First, even though the situation of ethnic hatred and violence is insane, the actions of individuals leading to the situation are really not so irrational. You have two groups, the star-bellied sneetches and the plain-bellied sneetches, for example. There is really no rational reason for the one kind of sneetch to hate the other kind of sneetch. However, it doesn't take much for some sneetches to come to the conclusion that the other sneetches are bigoted. The last three rulers have all been star-bellied sneetches. That can't be just a coincidence, can it? Once the suspicion arises that the star-bellied sneetches are getting more than their fair share, the plain-bellied sneetches start grumbling and being resentful. Then the star-bellied sneetches can rationally justify discriminating against plain-bellied sneetches: they are more likely to be resentful grumblers. I don't want any kind of tension, so I should probably stick to star-bellied sneetches. So discrimination grows and grumbling grows, and eventually grumbing turns into violence. Then the star-bellied sneetches learn not to go in plain-bellied neighborhoods, and the two groups become more and more polarized.

The basis for discriminating is almost completely irrelevant, except that to really get a good ethnic conflict going, the differences have to be roughly hereditary. Religious and language preferences aren't actually hereditary, but they might as well be---children strongly tend to make the same choices as their parents (especially if the people who chose differently live in different neighborhoods).

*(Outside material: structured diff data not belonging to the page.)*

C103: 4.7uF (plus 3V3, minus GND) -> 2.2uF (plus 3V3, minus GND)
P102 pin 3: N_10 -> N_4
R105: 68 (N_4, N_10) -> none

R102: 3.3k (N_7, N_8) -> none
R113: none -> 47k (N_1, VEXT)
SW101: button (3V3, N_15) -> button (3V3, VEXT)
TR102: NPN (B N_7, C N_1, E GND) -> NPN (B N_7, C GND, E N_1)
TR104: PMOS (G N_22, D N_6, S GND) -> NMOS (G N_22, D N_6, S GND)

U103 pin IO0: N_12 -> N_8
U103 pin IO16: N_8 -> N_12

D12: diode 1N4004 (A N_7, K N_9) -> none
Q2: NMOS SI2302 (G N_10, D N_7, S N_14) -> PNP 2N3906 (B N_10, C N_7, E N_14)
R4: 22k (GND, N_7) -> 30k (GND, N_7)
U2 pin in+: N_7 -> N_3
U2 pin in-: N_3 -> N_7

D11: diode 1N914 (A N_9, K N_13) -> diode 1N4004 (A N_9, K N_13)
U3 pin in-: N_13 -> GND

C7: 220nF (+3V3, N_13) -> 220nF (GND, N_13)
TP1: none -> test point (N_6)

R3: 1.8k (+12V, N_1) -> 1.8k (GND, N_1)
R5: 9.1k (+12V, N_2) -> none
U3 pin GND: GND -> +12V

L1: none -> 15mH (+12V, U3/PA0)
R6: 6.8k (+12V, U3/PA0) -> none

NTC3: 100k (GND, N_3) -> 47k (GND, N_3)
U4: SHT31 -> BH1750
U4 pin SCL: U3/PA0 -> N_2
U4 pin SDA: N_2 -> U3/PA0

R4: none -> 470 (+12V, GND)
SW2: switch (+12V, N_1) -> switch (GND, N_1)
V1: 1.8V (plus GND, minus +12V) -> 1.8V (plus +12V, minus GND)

So acting on irrational bigotry is not necessarily irrational. It's a fact that people of one racial or ethnic group cannot safely walk in some neighborhoods dominated by another group. So being scared of the other group is rational, in many cases. As Yoda can tell you:
Fear is the path to the dark side. Fear leads to anger. Anger leads to hate. Hate leads to suffering.
Permalink 12:06 AM

Hooray for Kansas

Kansas votes the creationists off the state school board.